I was busy with the morning dishes when Joshua’s yelling almost makes me drop the plate in my hands. I stop doing my work and stare at the kitchen entrance wondering what's gotten him so irritated in the morning.
“That phone has been ringing since forever. Who’s ever it is, can you f*****g pick it up!?”
I grab a hold of the napkin set neatly on the table and dry my hands before putting my head outside the kitchen entryway and then I wait for the ringing. Sure enough it was my phone.
I excuse myself and rush upstairs throwing the door of my bedroom wide open and I pick up my phone which suddenly goes silent. I check the caller log and notice 25 missed calls and a dozen messages from Zulia.
What’s going on?
She wasn’t the kind to spam others with calls and messages. If I wouldn’t answer in her third call she would always stop and wait for me to ring her up. Curious and a little frightened, I dial in her number and wait for her to pick up.
“Where the hell were you!?” were Zulia’s first words as she answered the call. I chuckle lightly feeling light hearted at hearing her voice. My uneasiness blown away at her wildness.
“I’m sorry. I was downstairs doing the dishes.”
“What are you their maid? Stop doing all the bloody chores!”
“Zulia,” I raise my voice. “we’ve spoken about this before. Don’t start again.” I hear her sighing and then a loud sound of something crashing. My sister had the tendency to throw things around when frustrated. “So mind telling what all the hassle was for? Why so many calls?” I ask the previous worry entering my heart.
“Right!” she exclaimed aloud I had to pull the phone away from my throbbing ear. “Zeesha did you check your mail?”
She called me so early in the morning to ask me about my mails?
“No I haven’t. I’ll be looking at them after lunch most probably. Why?”
“Mails are supposed to be checked in the morning! Even I checked yours already.” She huffed in annoyance. I perk a brow at that.
“How many times have I asked you to not open my mail. That’s private.” I scold her. The line goes silent and I could very well picture my sister rolling her eyes at me. “So what was in my mail that’s gotten you excited that you had to keep calling me?”
The line is silent and I hear the soft breathing of my sister on the other side of the phone. Frowning I call out to her. "Zuli?"

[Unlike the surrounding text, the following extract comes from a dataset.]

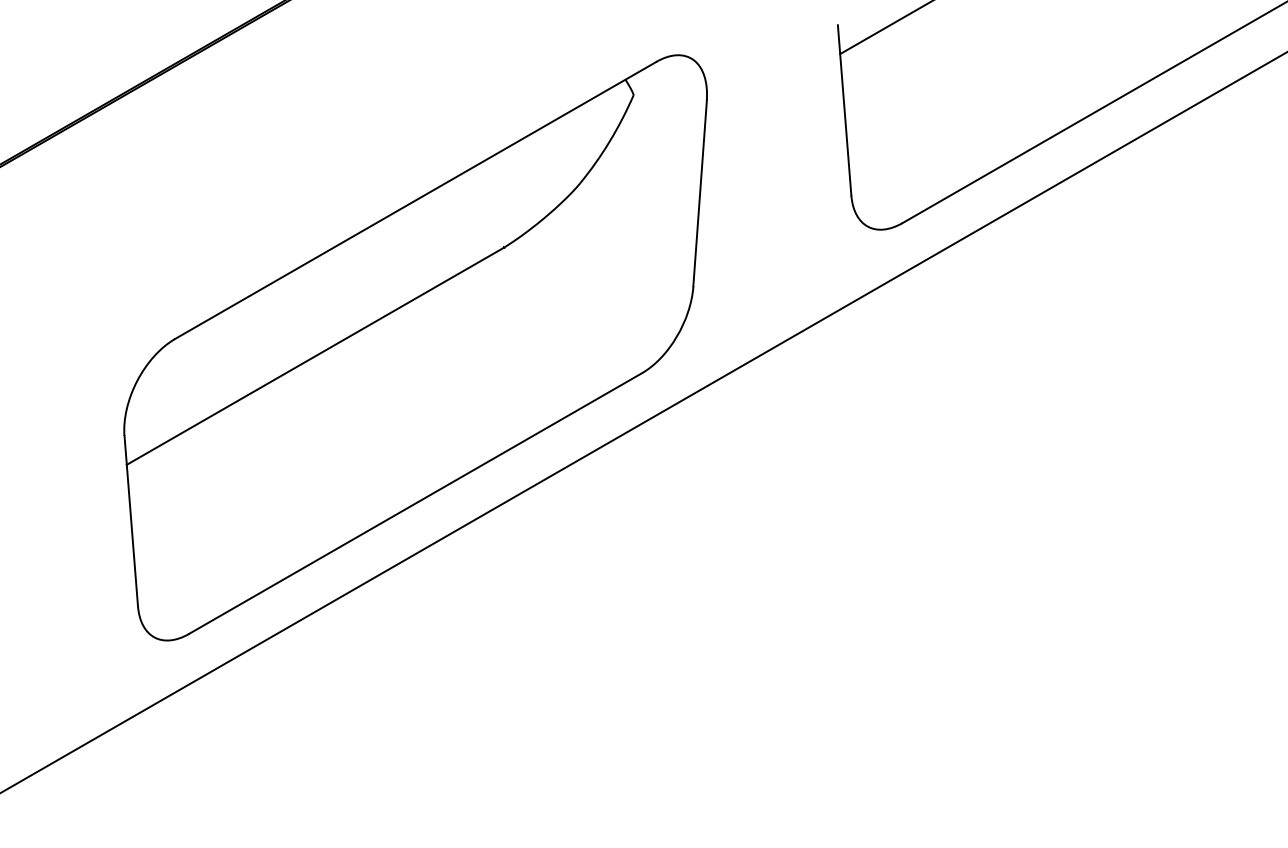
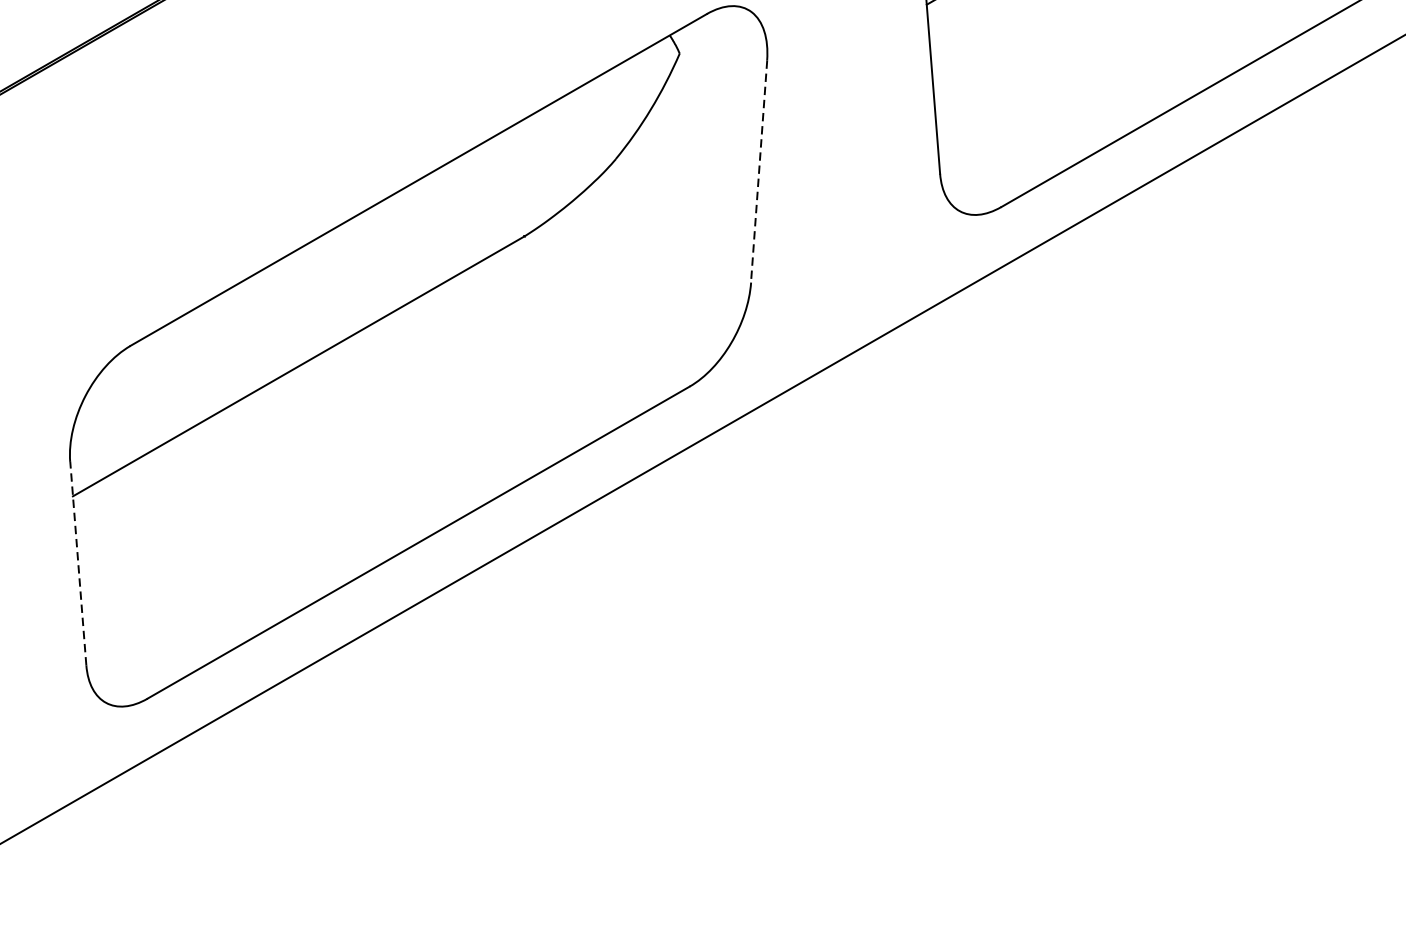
line: (700, 193) -> (759, 171), solid -> dashed
line: (131, 520) -> (78, 562), solid -> dashed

“You’re selected!” She screamed over the phone. I frown further wondering just what I had been selected in. It’s not like I had applied for any colleges. Sadly before I could I had been married off.
“Selected in what Zuli?”
“Oh god you can be such a clutz sometimes. In that novel contest of course!” she exclaimed excitedly.
“Baby girl I’ve entered into a dozen contests. Which one specifically are you talking about?” I only aggravate my sister more. Zulia groans aloud and cusses that I was being too hard and that I shouldn’t be entering so much of contests that I’d lose track of each one.
“The Danda contest." she pauses a while. "Or was it Dendi?” now she was confused as well. I hear shuffling in the background and the keys of her computer being tapped on.
Danda? What the hell is a Danda? Was there even a contest with such a a name?
While she's busy trying to get into my mail I wrack my brain trying to put in pieces of letters to figure out what exactly the contest she was trying to say was. And then it hit me hard. I stare at my hand. It was trembling and so was my entire body.
It can’t be.
“Zuli,” I whisper into the phone my voice trembling and cracking. She absentmindedly responds with a ‘hmm’. I calm my nerves and take in deep breaths before asking the next question.
“Is it the Dengeki Novel Contest?”
A whole minute of silence follows. My heartbeat raced and it felt like my heart would fall out of my mouth. I felt faint for reasons unknown.
And then she responds with a cry.
“Yes! That’s the one. Here let me read it out for you, ‘Ms Zeesha Mcquina, we are pleased to inform you that your novel ‘Doko Watashi Zokusuru (どこ * *する) has been accepted into the contest'. And then there’s some extra crap. And theeeeen, oh, here it is, 'It would be much appreciated if you could travel to Japan to further converse of a publishing contract with you'."
She squeals aloud until someone bangs on her room door yelling to be quiet. She cusses but then continues squealing nevertheless.
"You hear me Zee? Japan!"
Zulia continues raining words upon me but I push them all away. My mind had gone completely blank.
What did I ever do to be punished over and over? Why was my life not getting any better but leading towards the worst possible outcome? What did I do to deserve such pain?
My legs tremble and I fall on the bed unable to hold the weight anymore. My breath in rags as I try to calm myself down. Keep myself from letting out the tears.
“Zeesha? Are you there?”
“Zuli, what do I do? The tears aren’t stopping.” I whimper as I wipe my eyes continuously trying to stop the flow. Too late in stopping them. They were already out and gushing down my face non-stop.
“Are they happy tears?” she inquires, her voice softening.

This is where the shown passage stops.